Selama menjadi oposisi pada masa pemerintahan SBY, PDIP dinilai sangat kritis terhadap berbagai kebijakan pemerintah.


Sekalipun kebijakan pada saat itu tidak kontroversial dan didukung oleh rakyat, tetapi PDIP masih melontarkan kritiknya.


Namun, sikap serupa justru tidak terlihat saat ini. Sejak Prabowo dilantik sebagai Presiden RI, PDIP justru mengambil posisi sebagai partai penyeimbang.

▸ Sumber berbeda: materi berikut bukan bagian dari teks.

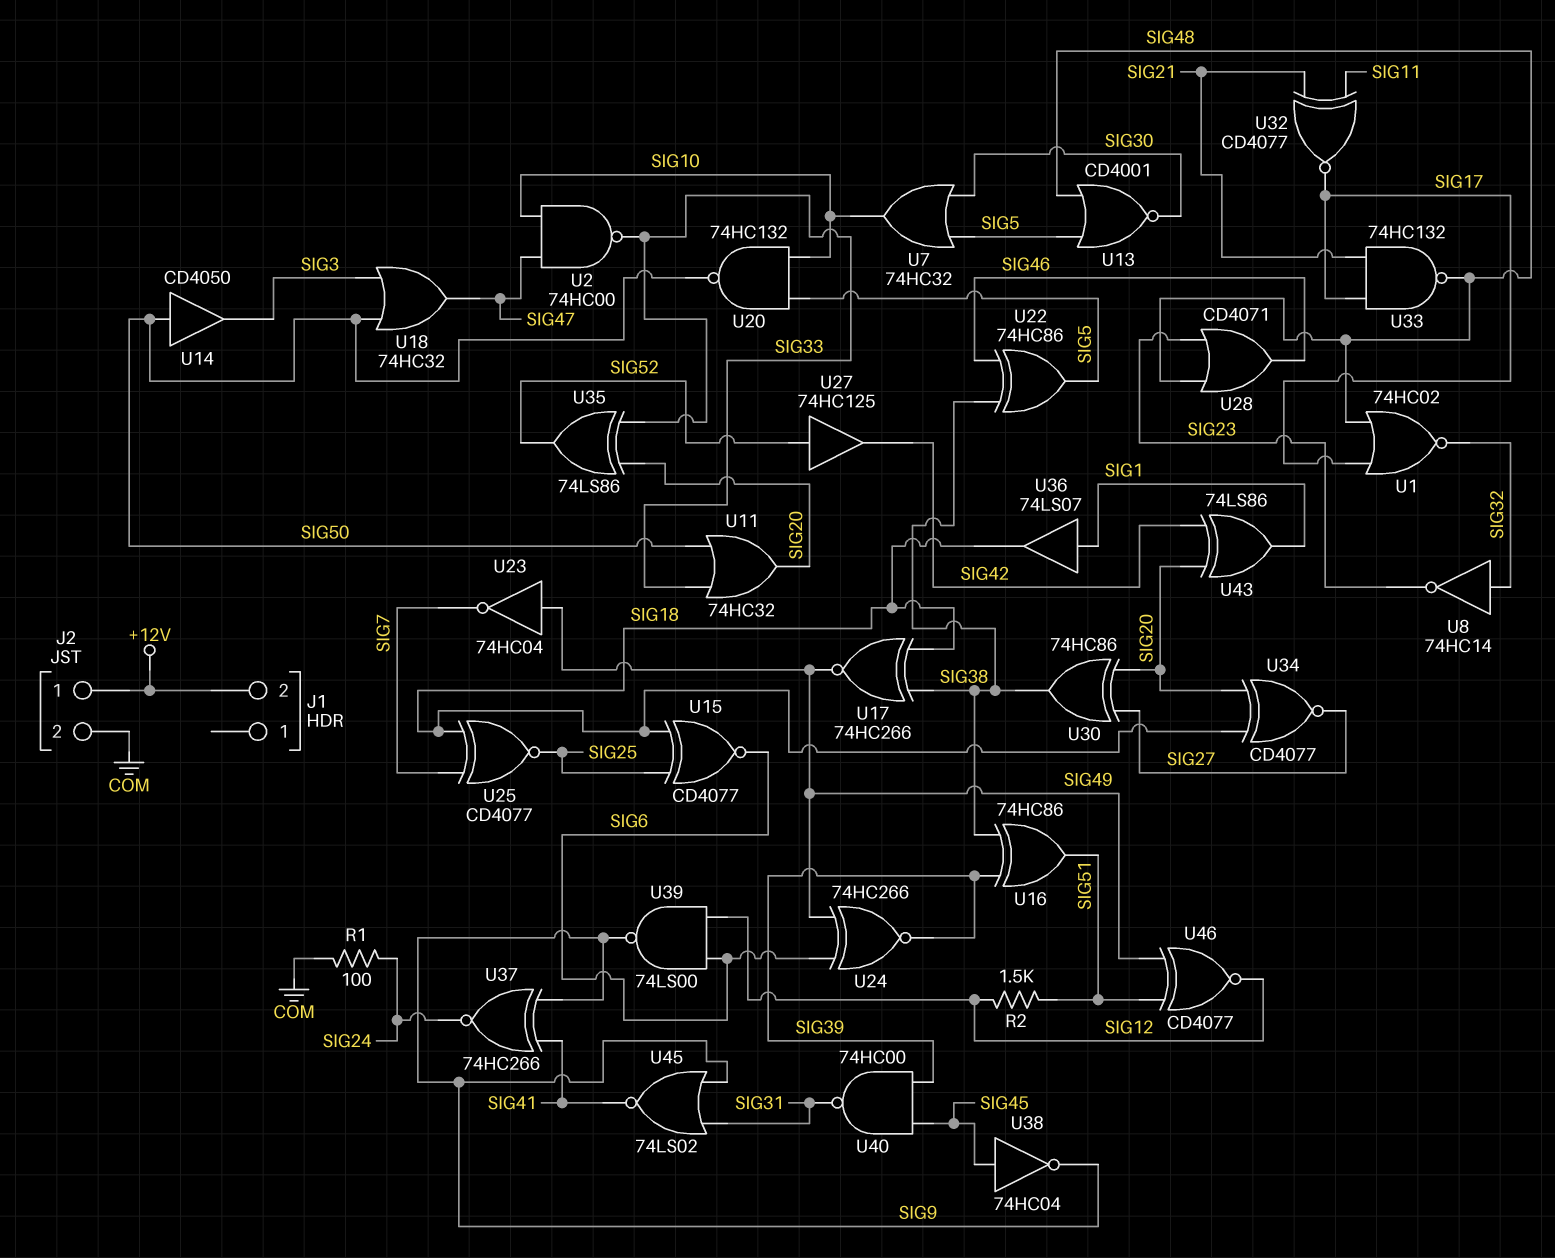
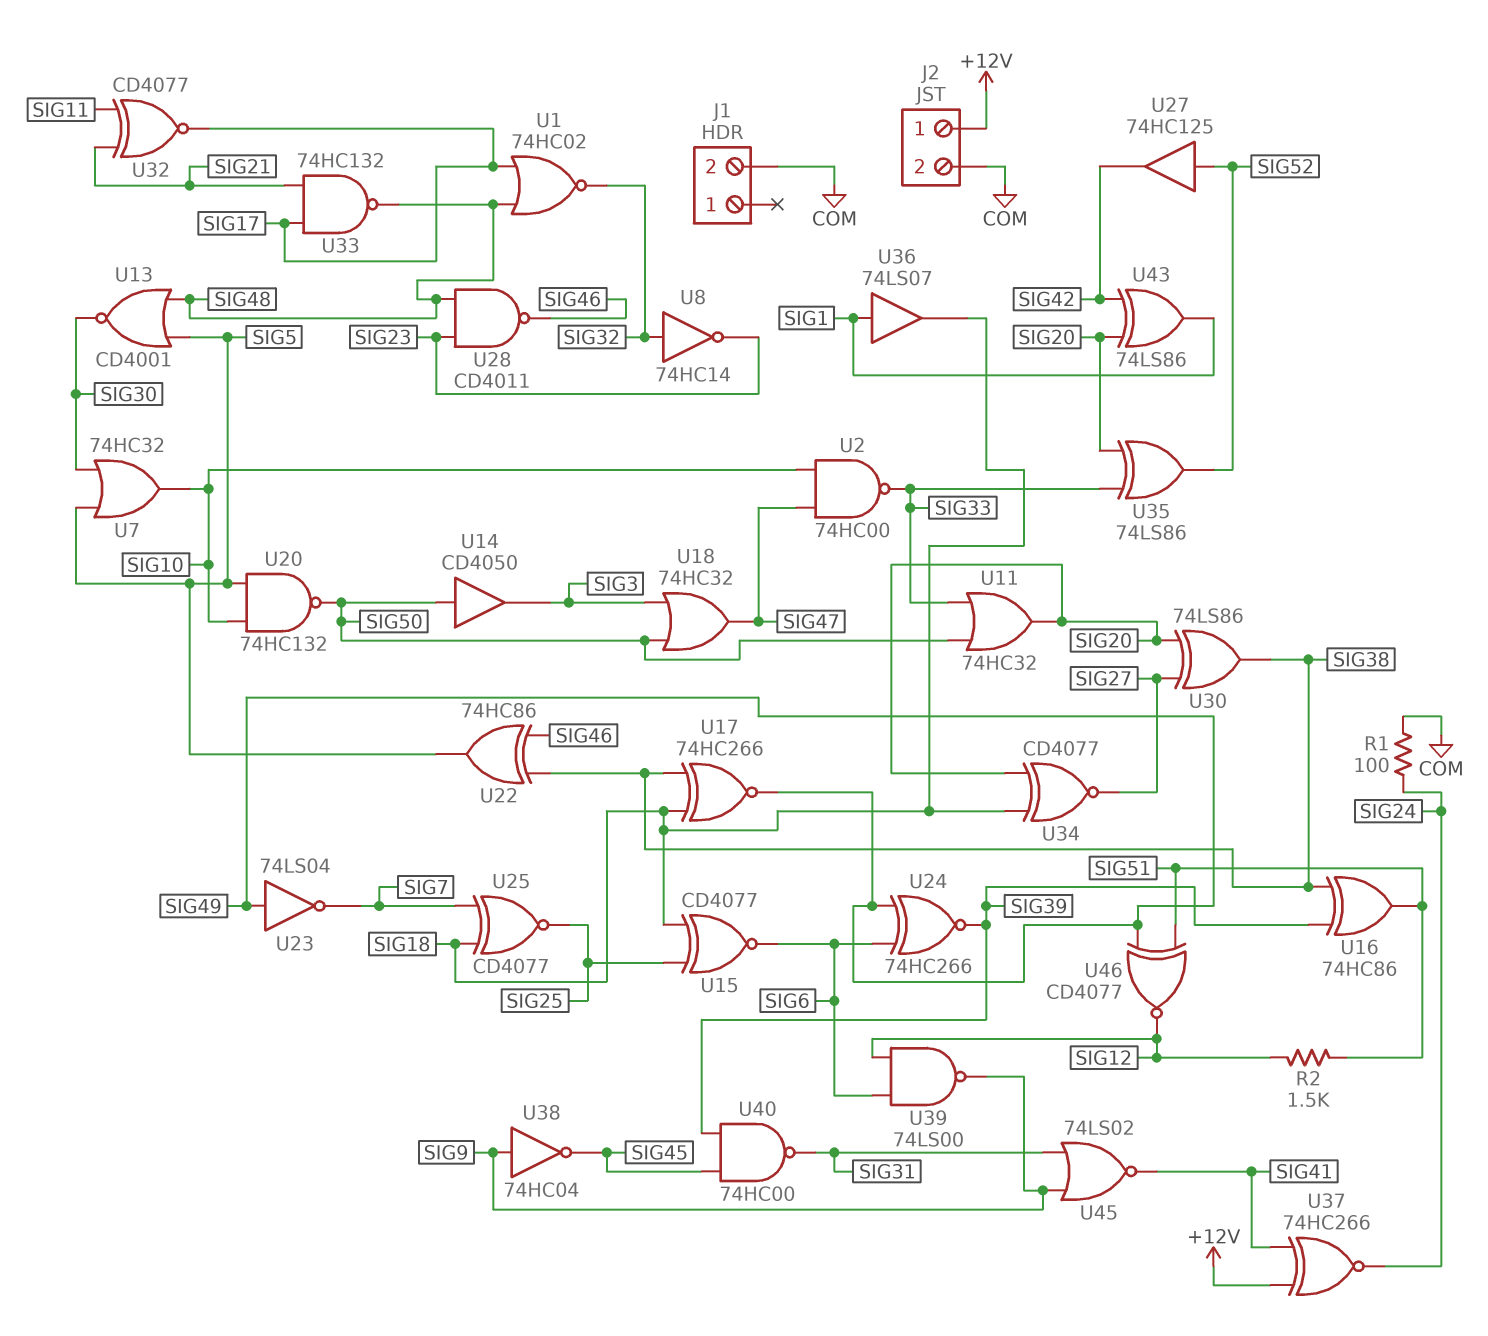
J1 pin 2: +12V -> COM
U23: NOT 74HC04 (in SIG49, out SIG7) -> NOT 74LS04 (in SIG49, out SIG7)
U28: OR CD4071 (in SIG23, in SIG48, out SIG46) -> NAND CD4011 (in SIG23, in SIG48, out SIG46)
U30: XOR 74HC86 (in SIG20, in SIG27, out SIG38) -> XOR 74LS86 (in SIG20, in SIG27, out SIG38)
U37: XNOR 74HC266 (in SIG9, in SIG41, out SIG24) -> XNOR 74HC266 (in +12V, in SIG41, out SIG24)
U38: NOT 74HC04 (in SIG45, out SIG9) -> NOT 74HC04 (in SIG9, out SIG45)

Dukungan terhadap sejumlah program prioritas Prabowo seperti makan bergizi gratis, revisi UU TNI, hingga kenaikan PPN 12 persen, dinilai sebagai indikasi PDIP tak mengambil posisi oposisi tegas.


Adi melihat perubahan ini tak bisa dilepaskan dari faktor relasi personal antara Ketua Umum PDIP Megawati Soekarnoputri dengan Presiden Prabowo Subianto yang disebut harmonis.


Tak hanya itu, ia juga menyinggung soal pemberian amnesti kepada Sekjen PDIP Hasto Kristiyanto yang bisa menjadi variabel penting dalam kedekatan itu.


"Memang hubungan harmonis antara Partai Demokrat dengan PDIP dan tentu orang juga menambahkan ini tentu tidak bisa dilepaskan karena Sekjen PDIP Hasto Kristianto mendapatkan amnesti. Jadi variabel ini yang kemudian dijadikan sebagai instrumen partai penyimbang ala PDIP hari ini," jelasnya.


Hubungan dekat itu yang sampai hari ini belum terjadi antara PDIP dengan Demokrat.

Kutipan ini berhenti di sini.